A Wyoming man who was convicted by a jury in 1989 for 1st-degree sexual assault and aggravated robbery was exonerated of those crimes in July of 2013. Andrew Johnson who was 63 years old at the time of his release from prison had served almost 24 years in prison for a crime he did not commit. His reason for the release was based upon newly discovered DNA evidence- a case of first impression in Wyoming jurisprudence at the time.
Johnson had met a woman through an acquaintance of his who was purportedly once the woman’s fiancé. During the early morning hours of June 10th, 1989, Johnson and the woman went bar-hopping in Cheyenne after first going to the woman’s apartment to retrieve her identification which was needed to get into the various bars. The woman ended up getting sick from too much consumption and drove home leaving the defendant at a bar. Later, neighbors of the woman called police when they heard her screaming; eventually, she told police that she had hung out with the defendant at bars and after she left him, he broke into her apartment and raped her. Investigators found the defendant’s identification and other personal items of his at the apartment and arrested him. At some point, she mentioned that the defendant was the only person that she had sexual intercourse within the past two weeks. Post-conviction lawyers presented DNA evidence which eliminated Johnson’s sperm as the source. The court ordered a new trial. Confronted with this evidence, the prosecutor reluctantly decided not to seek a retrial and Johnson was a free man.

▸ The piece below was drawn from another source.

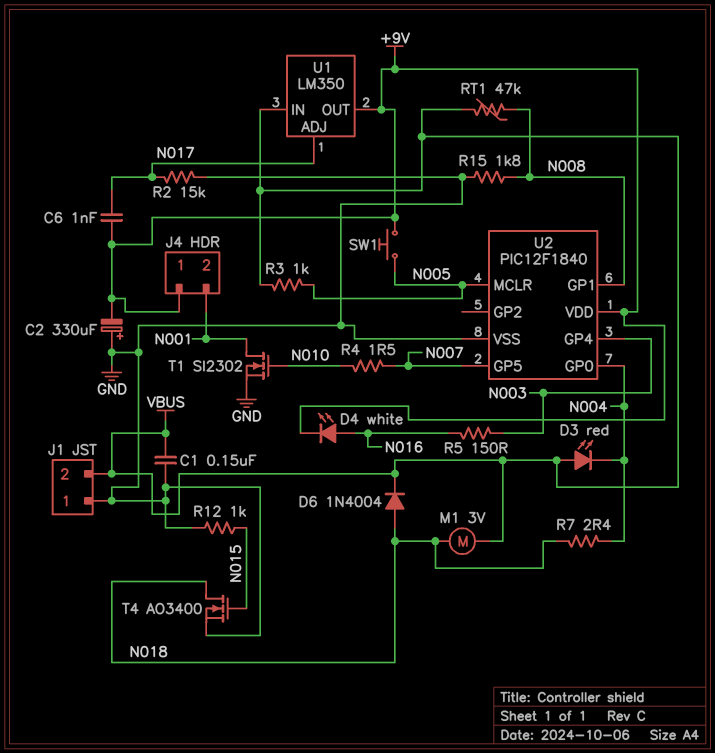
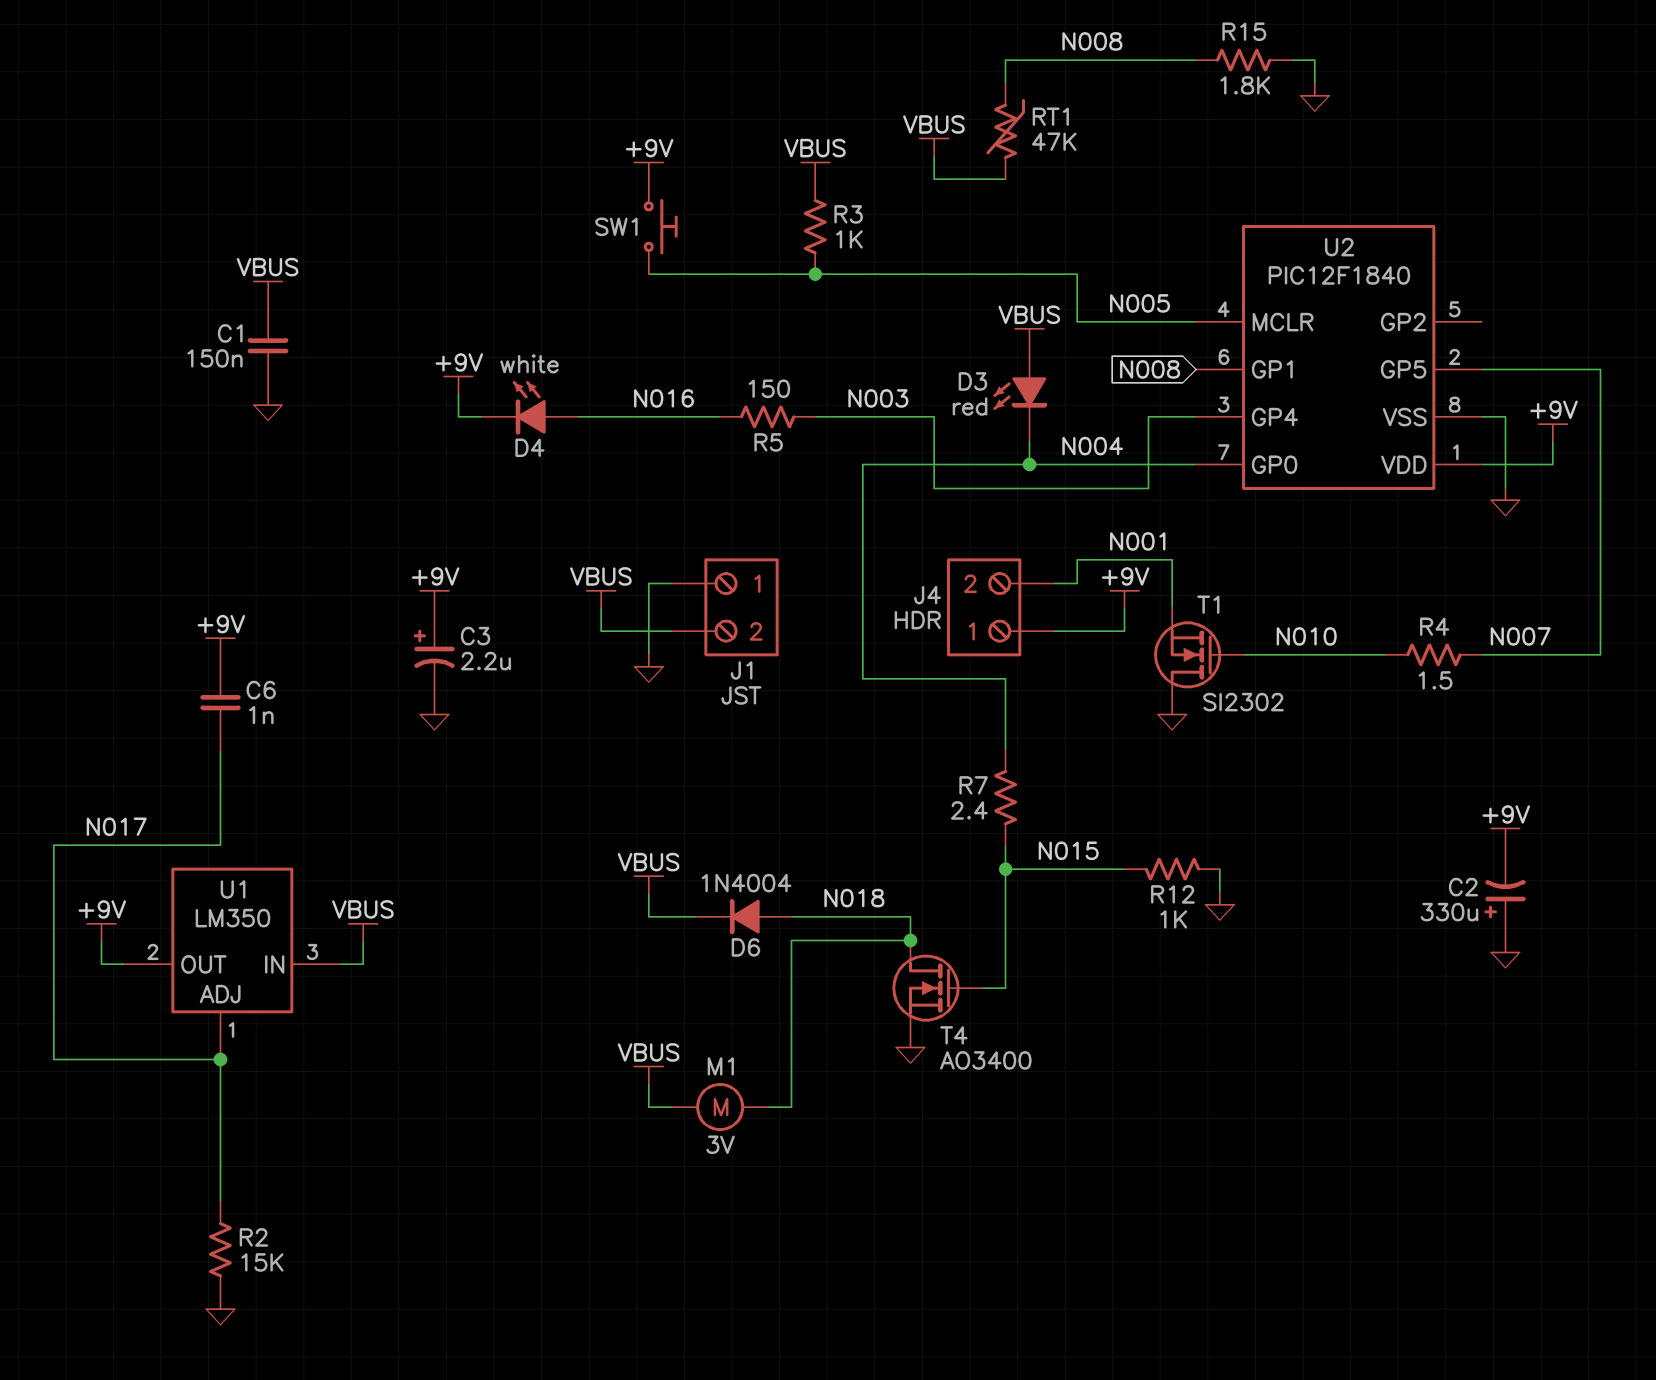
C3: none -> 2.2uF (plus +9V, minus GND)
R7: 2.4 (N004, N018) -> 2.4 (N004, N015)
T1: NMOS SI2302 (G N010, D N001, S GND) -> NMOS SI2302 (G N010, D GND, S N001)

COMMENT: In general, eyewitness identification, overzealous police and prosecutor misconduct, and ineffective defense counsel account for the vast majority of innocent people being convicted (not necessarily referring to the above case). As of 2013, roughly 314 defendants have been exonerated through DNA evidence in the United States. During this period 18 of those people had been sentenced to death. It is entirely unknown how many innocent people were put to death or falsely imprisoned for crimes for which they were convicted but innocent thereof. The vast majority of Americans support the death penalty in one form or another; some running in that circle, believe it is better to convict some innocent people than to let one guilty person go free. Another troubling factor is the on-going “game” police and prosecutors play with defense counsel; prosecutors are obligated to turn over all evidence “they have in their possession” which tends to mitigate the defendant’s guilt. Under some circumstances, it is all too easy for the police not to provide the prosecutors with evidence which is helpful to the defense- therefore, it is not in the prosecutor’s possession. Requirements that the defendant’s statements be recorded and their alleged crime scenes are videoed are helpful, but more protections in this area are needed. Subsequent successful post-conviction civil suits are also helping to deter such misconduct. Various states have passed laws which permit compensation for people falsely imprisoned, but as it goes without saying, it is hard to put a price on the loss of 24 years of life.